My YouTube Channel has passed 6,000,000 views! If you've yet to visit it, I encourage you to do so. The content is free and dedicated to enhancing your appreciation and knowledge of succulents.
I've released over 150 videos since How to Stress Succulents and Why (3:46) came out in July, 2011. It's had 100K+ views, despite amateur mistakes like setting up the camera so the image is vertical.
That first video's content is fine, but I just now noticed neglected comments and questions. That's a no-no. YouTube is a form of social media, which means it's interactive. I suspect it's too late...or is it? What if I answered your question nine years later? LOL
A bit of backstory
The year prior, in 2010, my books' publisher had commissioned a video to accompany the release of Succulent Container Gardens. We set up at Oasis Water Efficient Gardens nursery. In it, I show how to select and combine succulents in a blue pot. How to Plant a Succulent Container Garden (6:13 min., 400K views) is on Timber Press' channel. During filming, it dawned on me: "Hey! I could do this!"
Most popular videos
YouTube is all about showing step-by-step how to do something. Seven years ago, I noticed that San Diego succulent designer Laura Eubanks was amazingly good at demonstrating and explaining her methods. She was witty, engaging and fearless, with a distinctive and appealing style.
I suggested that Laura let me make a video of her creating one of her pocket gardens.
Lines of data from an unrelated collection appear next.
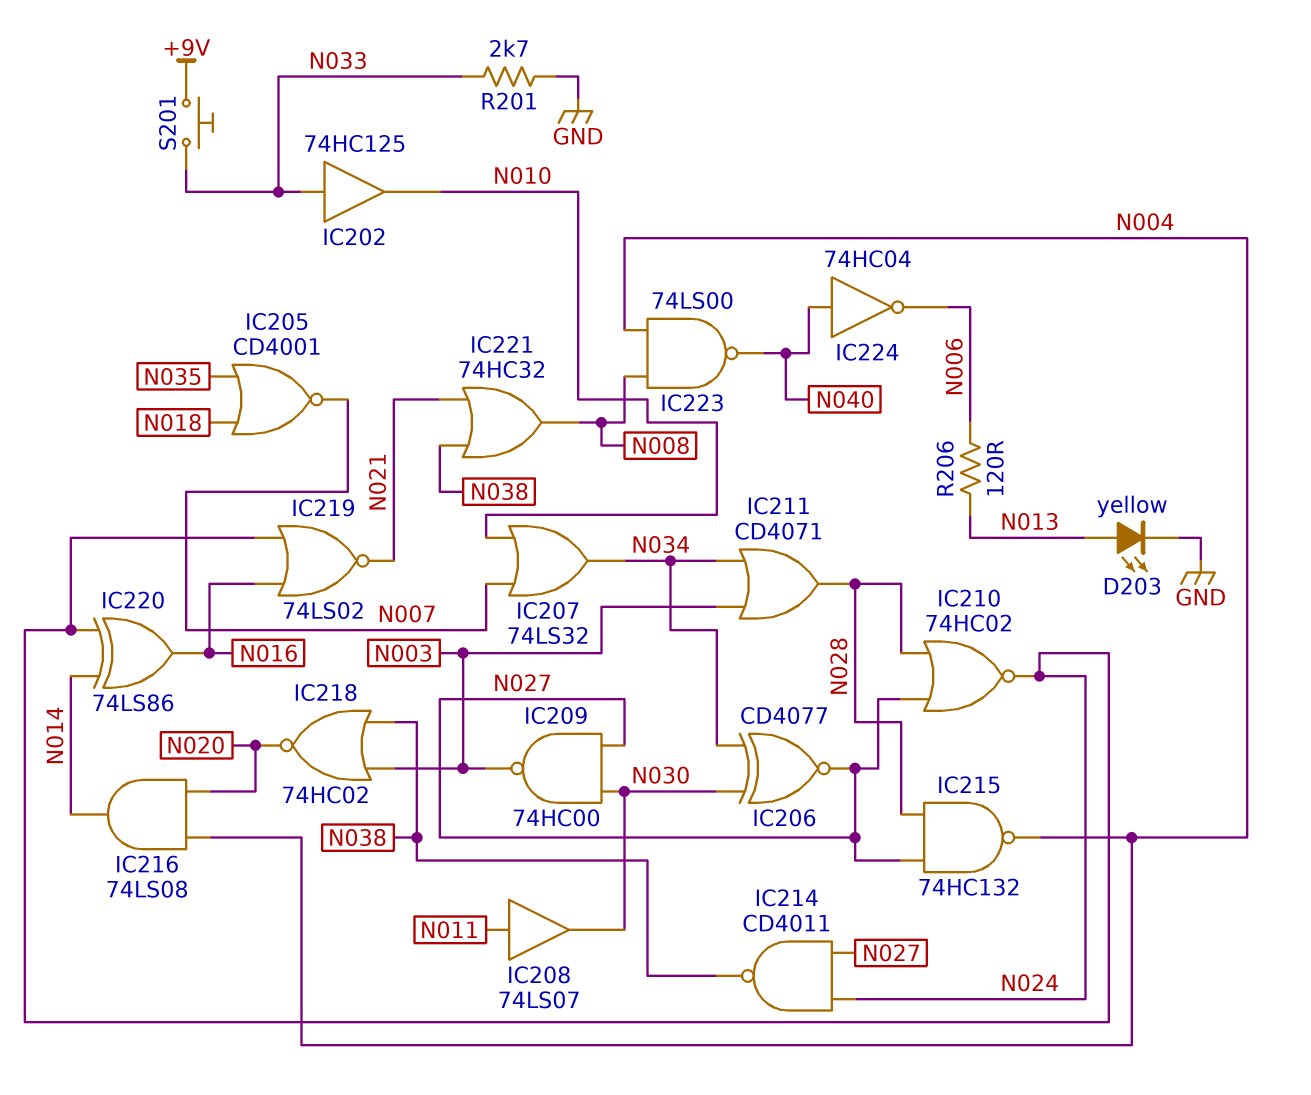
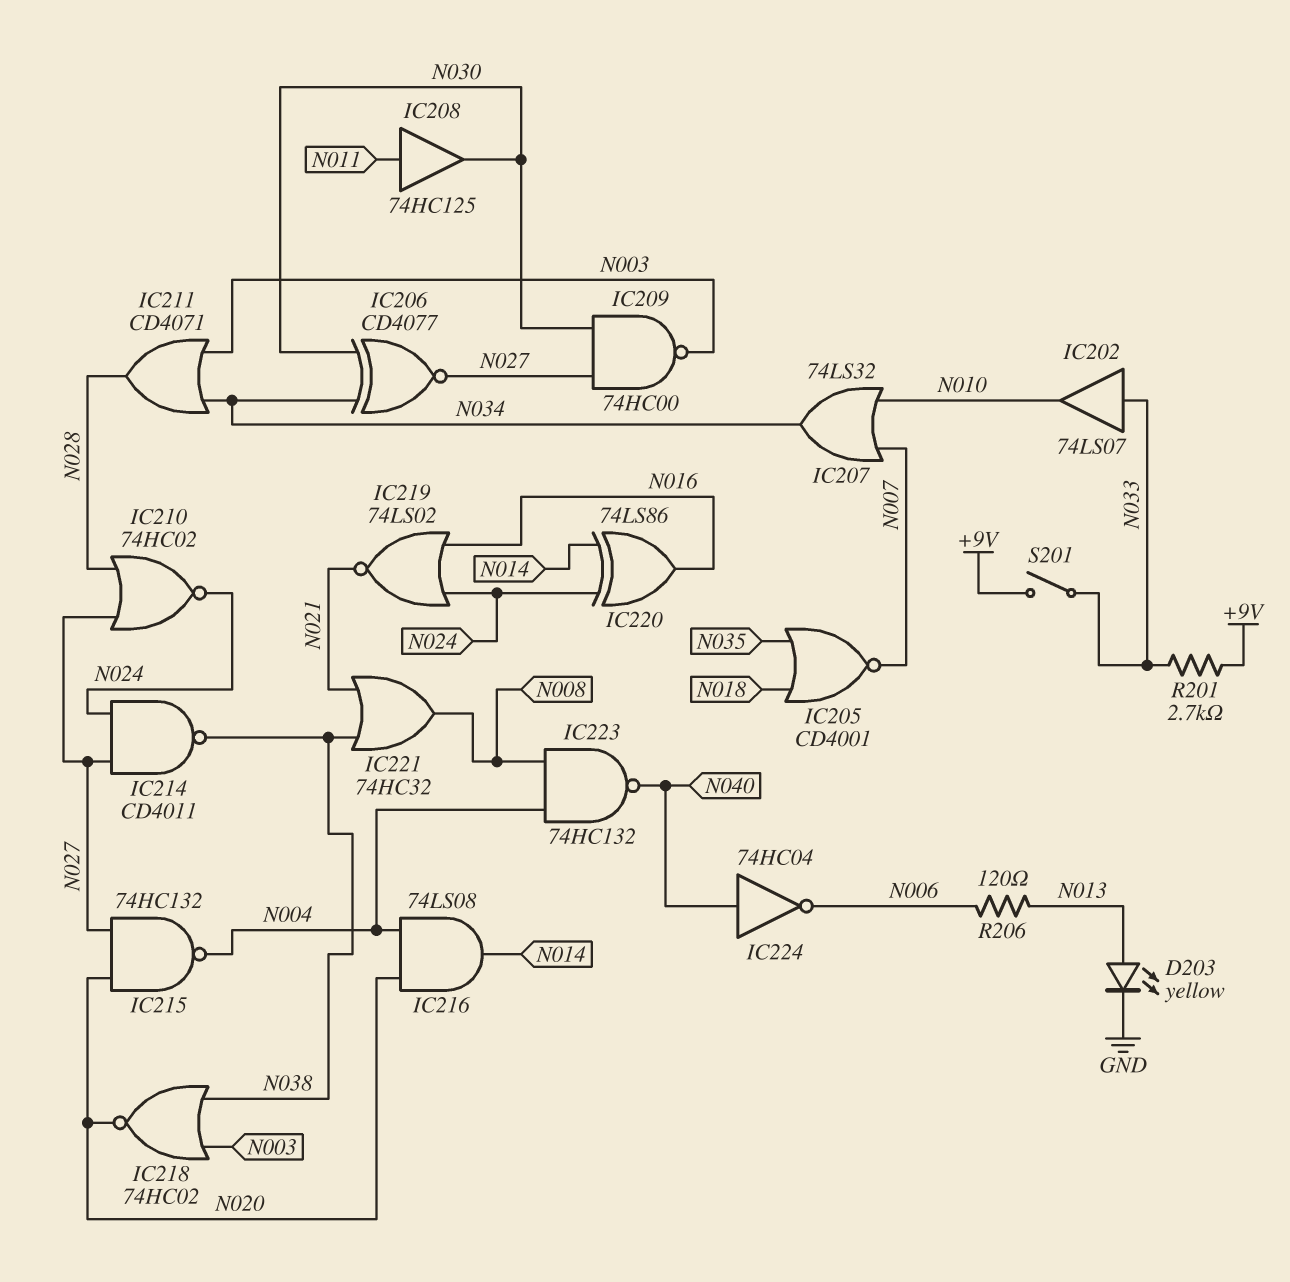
IC202: buffer 74HC125 (in N033, out N010) -> buffer 74LS07 (in N033, out N010)
IC208: buffer 74LS07 (in N011, out N030) -> buffer 74HC125 (in N011, out N030)
IC215: NAND 74HC132 (in N027, in N028, out N004) -> NAND 74HC132 (in N020, in N027, out N004)
IC223: NAND 74LS00 (in N004, in N008, out N040) -> NAND 74HC132 (in N004, in N008, out N040)
R201: 2.7k (GND, N033) -> 2.7k (+9V, N033)
S201: button (+9V, N033) -> switch (+9V, N033)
Then I edited the footage down to the best bits. The resulting releases: How to Create a Succulent Pocket Garden with Laura Eubanks (12:37 min., 347K views) and Laura Eubanks' Succulent Garden Design Secrets (3:40 min., 323K views) are among my channel's most popular. Since then, Laura has gone on to become a garden celebrity---deservedly so---and to create her own hugely popular YouTube channel.
What makes my channel unique
For years, as a contributor to Sunset and other publications, I covered beautiful-yet-doable residential gardens. Now, as a succulent expert and author, my mission is the same---presented with researched, useful info that is timely and relevant, that I have personal experience with, and that is consistent with my brand.
No question it helps I'm in Southern California, the epicenter of all things succulent. We have some of the best designers, plant experts, specialty nurseries and private succulent gardens anywhere. In my own Zone 9b garden, I show you plant-pot pairings, gift and holiday projects, favorite no-fail succulents, and seasonal garden tasks.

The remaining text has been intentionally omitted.